Al entrar en él encontraron a Ernenek, completamente desnudo y reluciente de grasa, recreándose con ese maravilloso muñeco irrompible que era el pequeño Papik: tirándolo por un pie lo arrastraba por entre las espinas y las cabezas de pescado roídas.

Ernenek dio alegremente la bienvenida a los recién llegados, les estrechó las manos y palpó el vientre de Ittimangnerk por ver si éste estaba bien nutrido. Asiak interrumpió sus trabajos domésticos para preparar té: tomó un puñado de nieve potable y lo puso sobre la lámpara, ya que cualquier cosa que se bebiera tenía antes que derretirse; luego ayudó a los visitantes a quitarse la ropa exterior y las calzas de piel, que examinó atentamente.

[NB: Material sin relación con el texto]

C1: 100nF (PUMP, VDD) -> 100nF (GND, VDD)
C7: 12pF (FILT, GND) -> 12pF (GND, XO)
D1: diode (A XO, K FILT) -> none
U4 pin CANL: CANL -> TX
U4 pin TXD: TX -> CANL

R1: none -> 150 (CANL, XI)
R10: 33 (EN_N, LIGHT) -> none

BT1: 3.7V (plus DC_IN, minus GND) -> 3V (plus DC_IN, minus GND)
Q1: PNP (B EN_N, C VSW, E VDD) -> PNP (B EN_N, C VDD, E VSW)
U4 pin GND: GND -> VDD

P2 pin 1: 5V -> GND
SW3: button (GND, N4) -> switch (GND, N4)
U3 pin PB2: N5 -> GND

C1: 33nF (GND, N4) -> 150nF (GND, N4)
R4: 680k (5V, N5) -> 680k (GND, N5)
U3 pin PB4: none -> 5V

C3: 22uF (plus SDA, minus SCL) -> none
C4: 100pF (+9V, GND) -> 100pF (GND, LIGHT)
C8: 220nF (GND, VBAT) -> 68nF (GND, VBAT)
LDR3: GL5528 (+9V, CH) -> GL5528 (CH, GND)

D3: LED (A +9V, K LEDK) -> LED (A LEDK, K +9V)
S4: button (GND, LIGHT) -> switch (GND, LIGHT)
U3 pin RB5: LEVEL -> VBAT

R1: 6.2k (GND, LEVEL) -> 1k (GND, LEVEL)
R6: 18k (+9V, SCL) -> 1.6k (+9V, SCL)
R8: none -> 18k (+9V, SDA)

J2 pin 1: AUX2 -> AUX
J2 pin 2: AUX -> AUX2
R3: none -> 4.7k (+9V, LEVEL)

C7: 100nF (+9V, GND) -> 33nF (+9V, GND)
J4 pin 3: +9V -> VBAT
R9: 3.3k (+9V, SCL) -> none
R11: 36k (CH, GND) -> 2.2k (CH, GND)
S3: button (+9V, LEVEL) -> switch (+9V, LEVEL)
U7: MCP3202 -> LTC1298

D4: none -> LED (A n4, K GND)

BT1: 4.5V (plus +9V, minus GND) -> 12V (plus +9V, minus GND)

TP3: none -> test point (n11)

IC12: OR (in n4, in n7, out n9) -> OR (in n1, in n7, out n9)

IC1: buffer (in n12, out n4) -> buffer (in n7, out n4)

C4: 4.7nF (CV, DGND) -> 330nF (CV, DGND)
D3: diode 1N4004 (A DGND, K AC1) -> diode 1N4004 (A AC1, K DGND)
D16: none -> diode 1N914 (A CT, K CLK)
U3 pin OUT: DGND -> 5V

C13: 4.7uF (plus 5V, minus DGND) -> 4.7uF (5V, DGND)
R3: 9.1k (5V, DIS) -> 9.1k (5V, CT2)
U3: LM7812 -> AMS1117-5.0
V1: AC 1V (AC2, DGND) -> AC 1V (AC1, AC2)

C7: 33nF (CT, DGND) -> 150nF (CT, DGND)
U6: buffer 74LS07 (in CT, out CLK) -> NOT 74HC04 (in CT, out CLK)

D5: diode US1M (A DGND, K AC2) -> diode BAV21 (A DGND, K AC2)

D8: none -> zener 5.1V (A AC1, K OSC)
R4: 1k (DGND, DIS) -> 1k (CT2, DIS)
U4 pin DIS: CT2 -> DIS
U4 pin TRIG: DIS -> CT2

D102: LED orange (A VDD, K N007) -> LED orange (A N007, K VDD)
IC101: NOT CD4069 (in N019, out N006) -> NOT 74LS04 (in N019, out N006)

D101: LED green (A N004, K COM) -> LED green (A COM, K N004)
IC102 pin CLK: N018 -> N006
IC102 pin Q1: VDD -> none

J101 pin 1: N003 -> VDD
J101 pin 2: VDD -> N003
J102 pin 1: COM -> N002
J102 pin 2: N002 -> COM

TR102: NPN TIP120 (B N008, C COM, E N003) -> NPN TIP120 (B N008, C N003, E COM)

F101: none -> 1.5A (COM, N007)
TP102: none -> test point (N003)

No había nada que remendar: era evidente que los recién llegados se habían detenido antes de entrar en el iglú para cambiarse la ropa, pues estaba completamente seca y no presentaba ningún rastro del viaje. Haiko era cosa verdaderamente digna de verse: mientras su marido vestía casi como un verdadero hombre, ella llevaba suaves zapatos de piel de reno, calzas ornadas con colas de armiño, una chaqueta enteramente hecha de delicadas pieles de zorro y, entre las largas trenzas que le caían sobre el pecho, ostentaba cuentas de vidrio y cintas de colores que dejaron estupefacta a Asiak, quien nunca había visto nada parecido a aquello.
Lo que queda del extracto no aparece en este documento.